Il conduisait avec lui Elborak*, jument d'un gris argenté, et si vite, que l'oeil avait peine à le suivre dans son vol.
* Elborak signifie étincelant.
Me l'ayant confiée, il me commanda de monter; j'obéis. Nous partîmes. Dans un instant nous fûmes aux portes de Jérusalem. Elborak s'arrêta. Je descendis, et l'attachai aux anneaux où les prophètes avaient coutume d'attacher leurs montures.

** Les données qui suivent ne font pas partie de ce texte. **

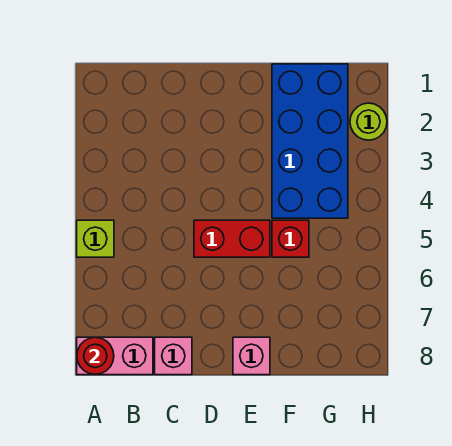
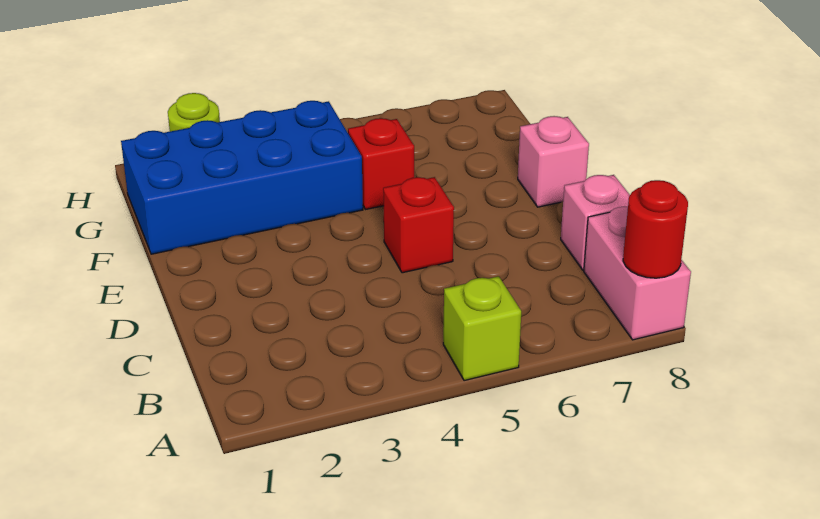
red brick D5:E5 level 1 -> red brick D5 level 1

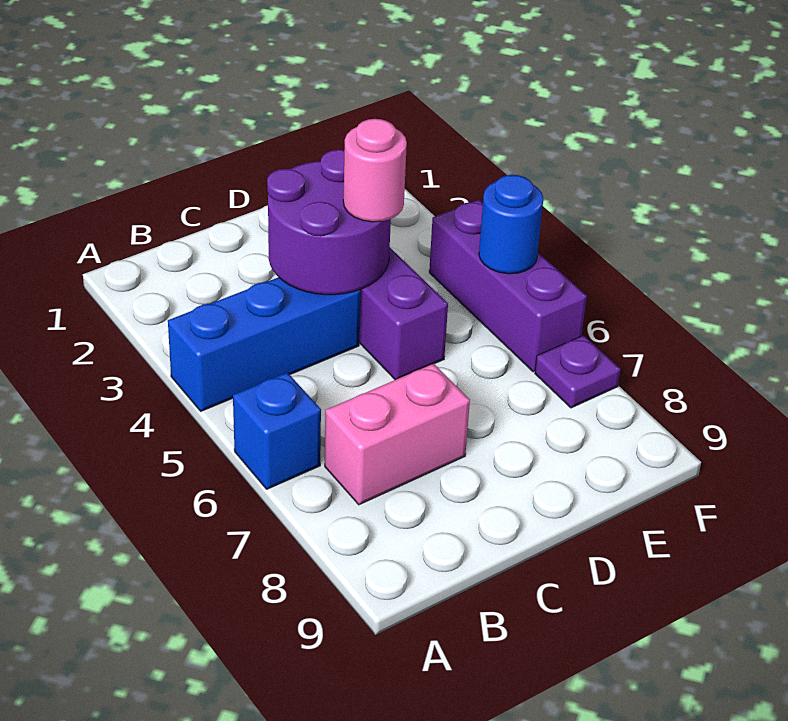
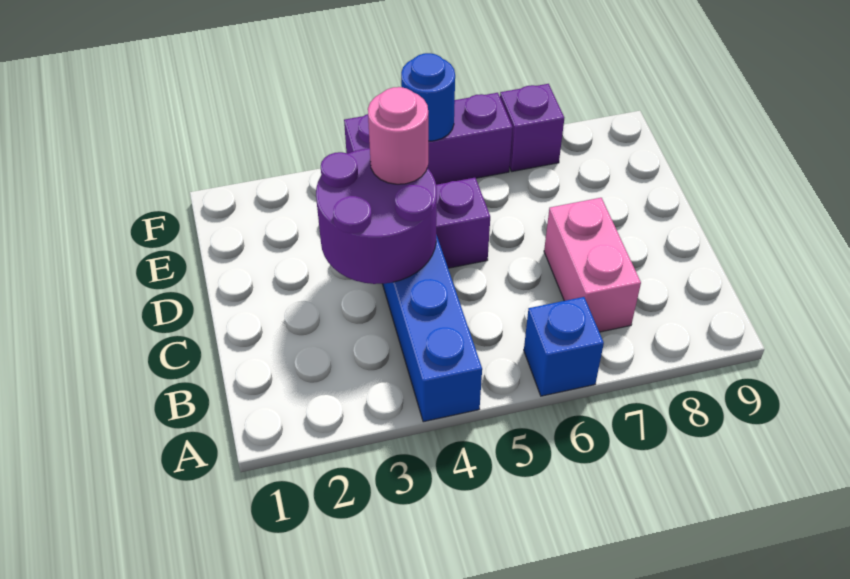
purple plate F7 level 1 -> purple brick F7 level 1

En entrant dans le temple, je rencontrai Abraham, Moïse, Jésus. Je fis la prière avec eux. Lorsqu'elle fut finie, je remontai sur Elborak, et nous continuâmes notre route. Nous parcourûmes avec la promptitude de l'éclair l'immense étendue des airs. Arrivés au premier ciel, Gabriel frappa à la porte. « Qui est là? demanda-t-on. - Gabriel. - Quel est ton compagnon? - Mahomet. - A-t-il reçu sa mission? - II l'a reçue. - Qu'il soit le bienvenu ! » A ces mots la porte s'ouvrit et nous entrâmes. « Voilà ton père Adam, me dit Gabriel ; va le saluer. » Je saluai Adam, et il me rendit le salut. « Le ciel, ajouta-t-il, accomplisse tes voeux, ô mon fils honoré ! ô le plus grand des prophètes ! ».
« Nous partîmes. Je suivais mon guide à travers l'immensité de l'espace. Nous arrivâmes au second ciel, Gabriel frappa à la porte. « Qui est là? demanda-t-on. - Gabriel. - Quel est ton compagnon? - Mahomet. - A-t-il reçu sa mission? - II l'a reçue. - Qu'il soit le bienvenu. » La porte s'ouvrit, et nous entrâmes. Je rencontrai Jésus et Jean. Je les saluai, et ils me rendirent le salut. « Bonheur î ajoutèrent-ils, à notre frère honoré, au plus grand des prophètes. »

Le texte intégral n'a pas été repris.